M. Morgenthau, ambassadeur d’Amérique, a fait récemment des petits États fabriqués par les décisions du Congrès la description suivante :
« Quel tableau que celui de l’Europe centrale aujourd’hui ! Ici, une poussière de petites républiques sans force physique réelle, sans industrie, sans armée, ayant tout à créer, cherchant surtout à s’étendre territorialement sans savoir si elles auront la force de tout administrer, de tout vérifier. Et là, un État compact de 70 millions d’hommes qui savent la valeur de la discipline, qui savent qu’il s’en est fallu de quelques pouces qu’ils asseyent leur domination sur le monde entier, qui n’ont rien oublié de leurs espoirs, et qui n’oublieront rien de leurs rancunes. »
L’Angleterre respecta les utopies du président Wilson, de solides réalités lui étant accordées en échange de cette tolérance. Gagnant d’immenses territoires, qui en firent la véritable bénéficiaire de la guerre, elle n’avait aucun intérêt à s’opposer aux parties du traité ne la concernant pas.
Restée seule, la France dut subir toutes les exigences de l’idéologie wilsonienne, exigences d’autant plus intransigeantes qu’elles prétendaient dériver de la pure raison.
La manifeste erreur du président Wilson et de son équipe d’universitaires fut justement de croire à cette puissance souveraine de la raison sur la destinée des peuples. L’Histoire tout entière aurait dû leur enseigner, pourtant, que les sentiments et les passions sont les vrais guides des collectivités humaines et que les influences rationnelles ont, sur elles, une bien minime action.
La politique, c’est-à-dire l’art de conduire les hommes, demande des méthodes fort différentes de celles qu’utilisent les professeurs. Elles doivent toujours avoir pour base cette notion fondamentale que les sentiments s’influencent, je le répète encore, avec des sentiments et non avec des arguments rationnels.
La constitution de la Société des Nations, bien que distincte du traité de paix, lui reste intimement liée. Son but était, en effet, de maintenir cette paix.

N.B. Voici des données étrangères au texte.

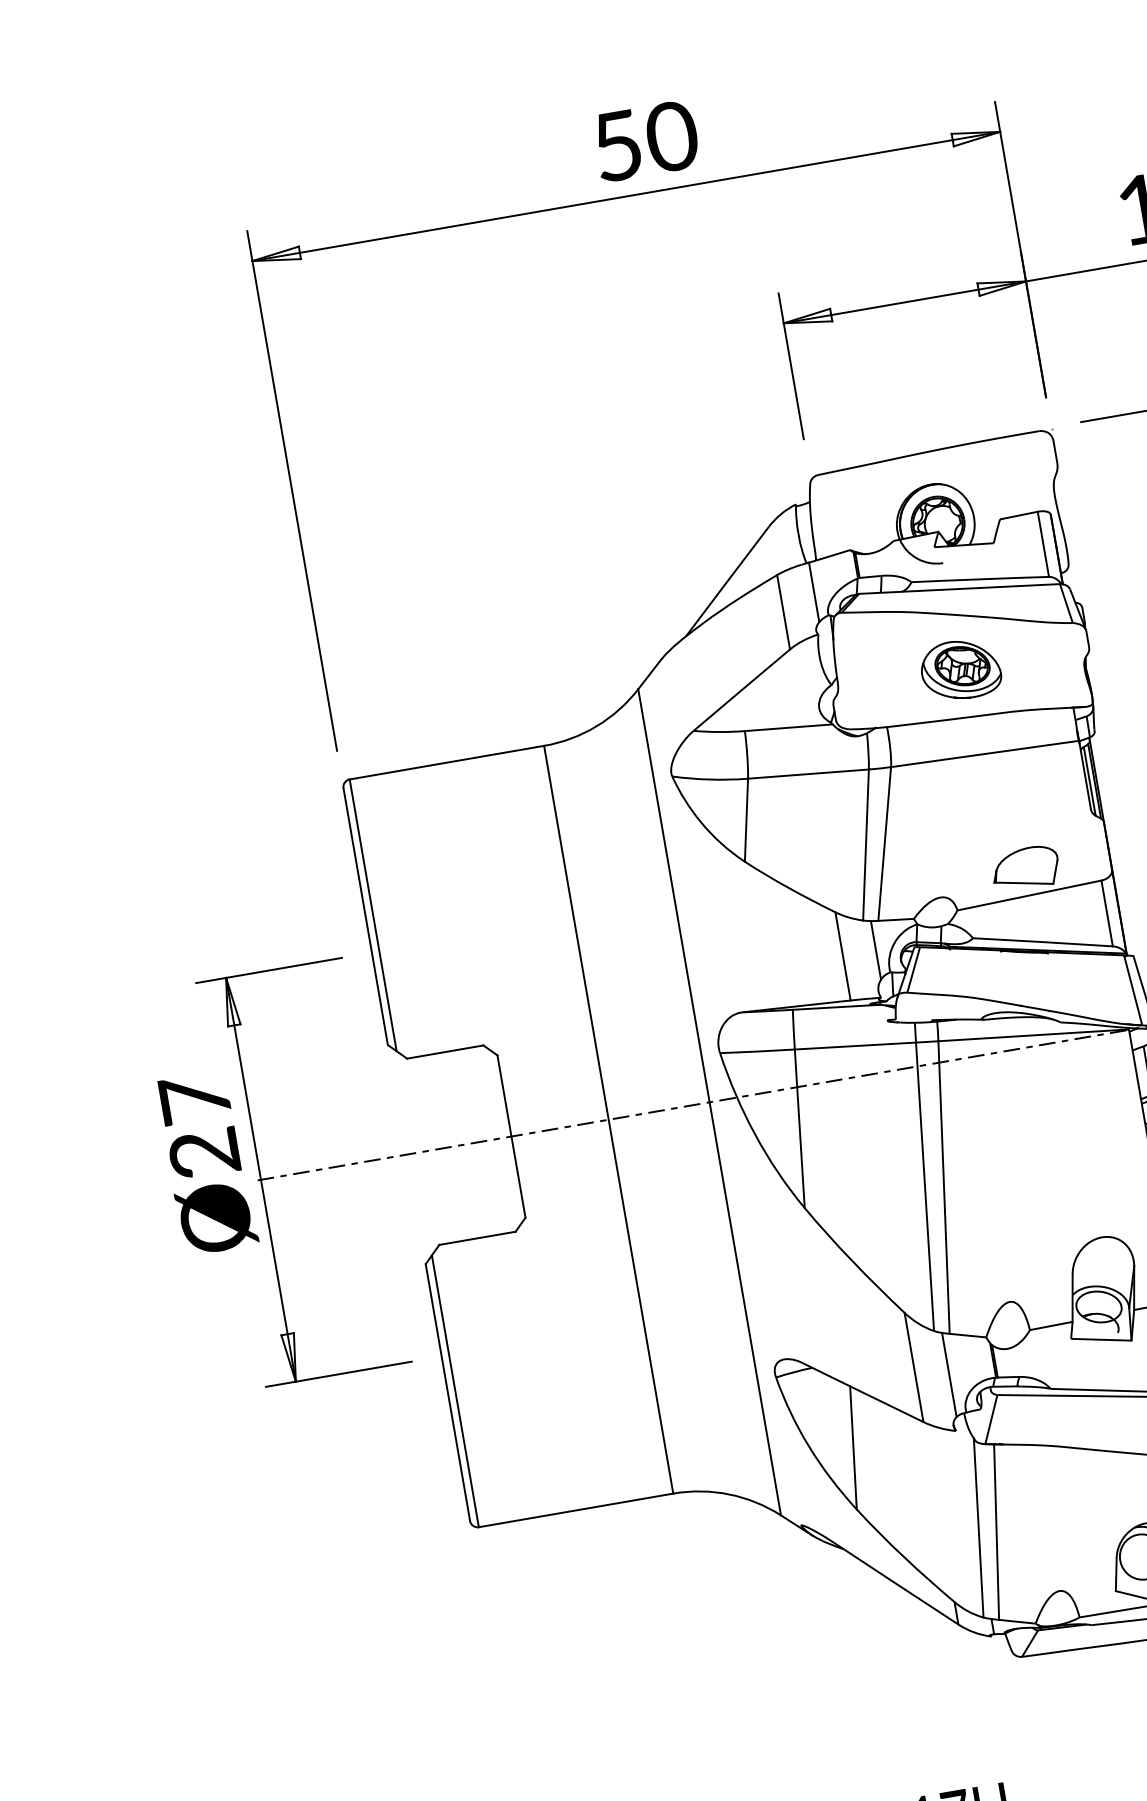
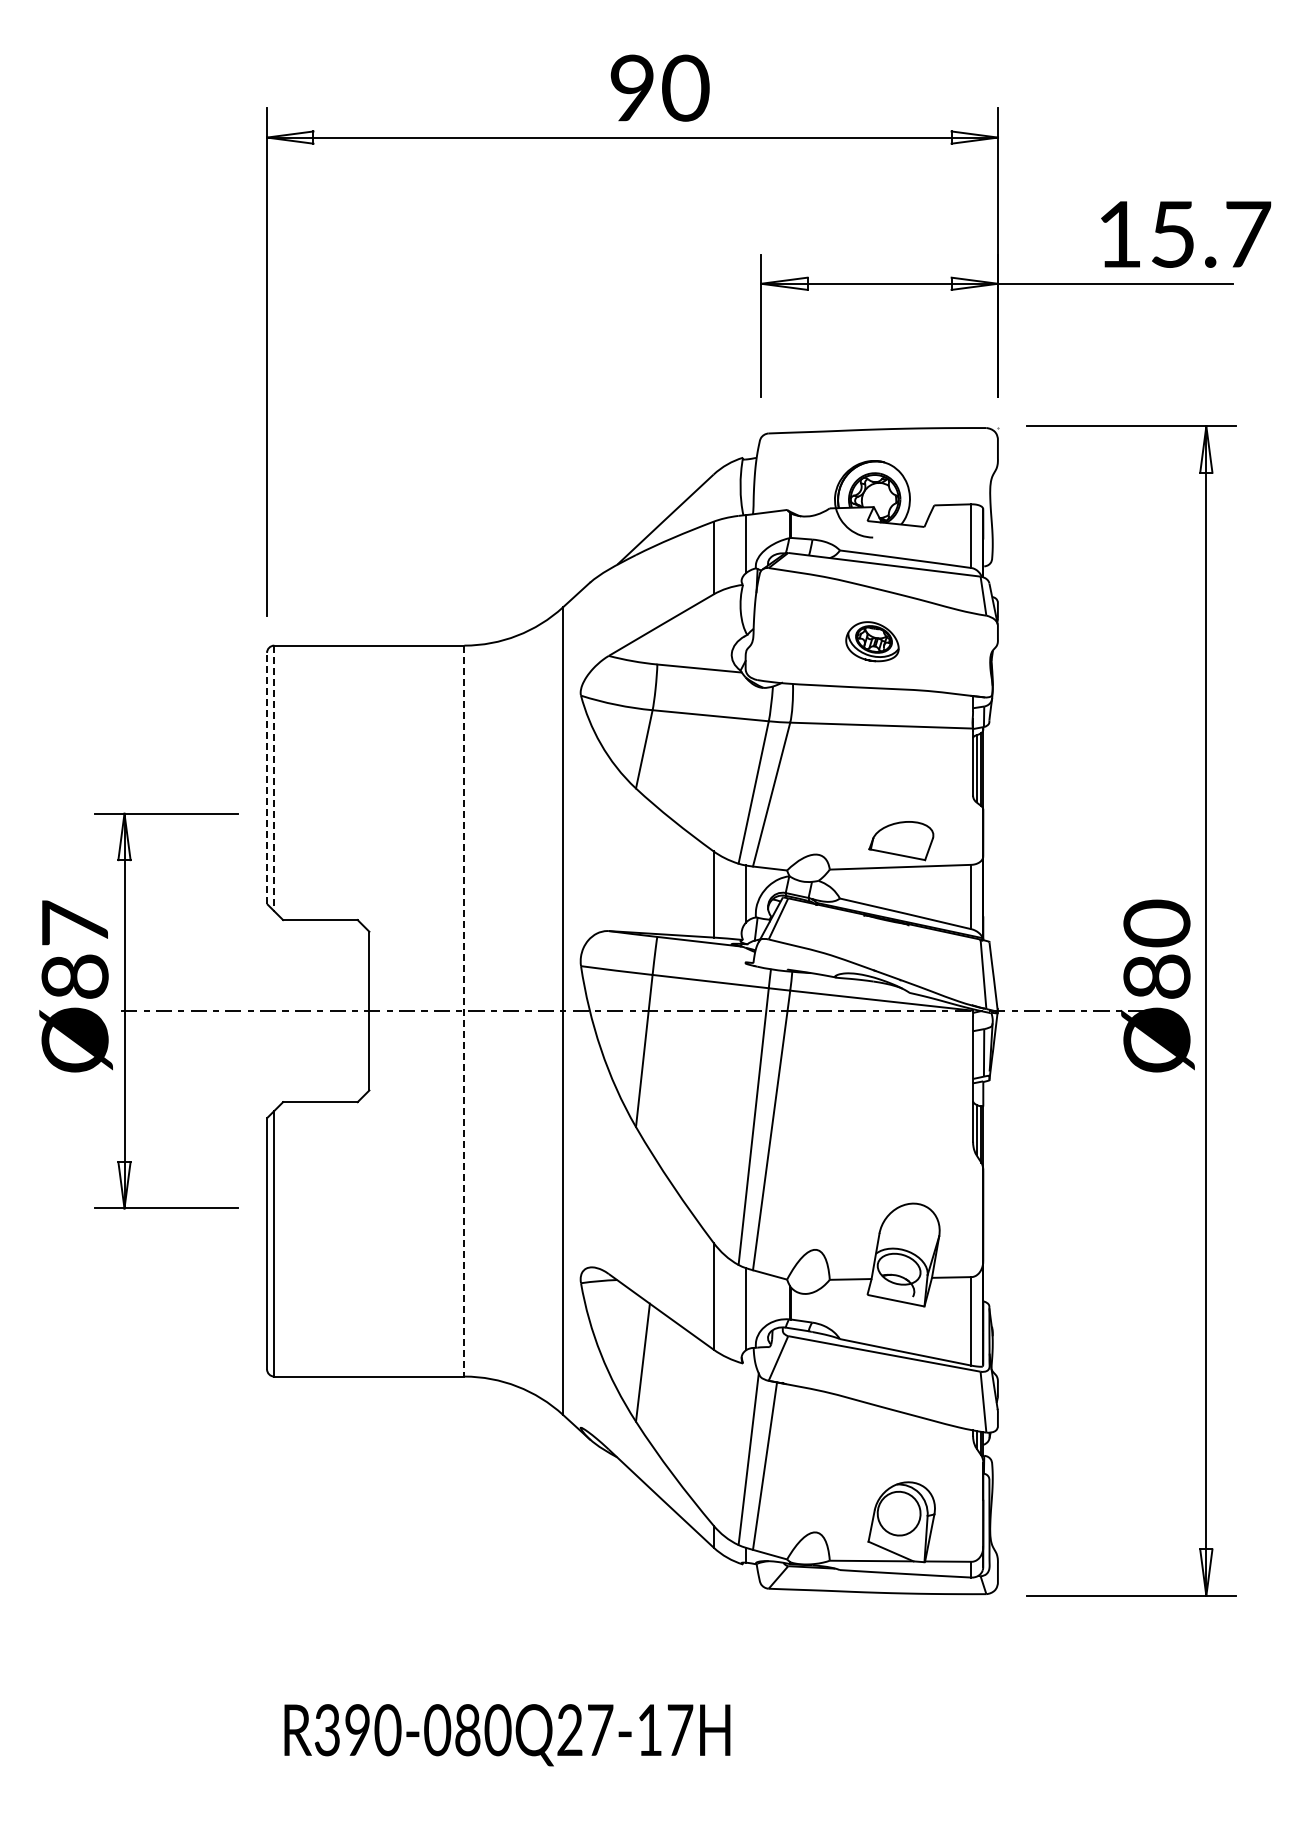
text: (616, 145) -> (631, 87), 50 -> 90
part: (960, 669) -> (872, 641), size x0.7
line: (373, 915) -> (274, 778), solid -> dashed
line: (366, 916) -> (267, 778), solid -> dashed
line: (608, 1120) -> (464, 1011), solid -> dashed
text: (204, 1153) -> (75, 976), Ø27 -> Ø87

Elle débuta par un éclatant échec : refus du Sénat américain de s’associer à la création du président Wilson.
Idéalistes, parfois les dirigeants de l’Amérique conservent cependant une claire vision des réalités, et les discours des professeurs ne les influencent guère. Le successeur de M. Wilson a résumé les motifs de leur refus dans les termes suivants :
« Le seul covenant que nous acceptons est le covenant de notre conscience. Il est préférable au contrat écrit qui fait litière de notre liberté d’action et aliène nos droits entre les mains d’une alliance étrangère. Aucune assemblée mondiale, aucune alliance militaire ne forcera jamais les fils de cette République à partir en guerre. Le suprême sacrifice de leur vie ne pourra jamais leur être demandé que pour l’Amérique et pour la défense de son honneur. Il y a là une sainteté de droit que nous ne déléguerons jamais à personne. »
Nous aurons à parler plus loin de la Société des Nations. Construite sur des données contraires à tous les principes de la psychologie elle n’a fait que justifier les opinions de l’Amérique en montrant son inutilité et son impuissance. Il fallait en vérité une dose prodigieuse d’illusions pour s’imaginer qu’un grand pays comme les États-Unis consentirait à se soumettre aux ordres d’une petite collectivité étrangère sans prestige et sans force. C’eût été admettre l’existence en Europe d’une sorte de super-gouvernement dont les décisions eussent régi le monde.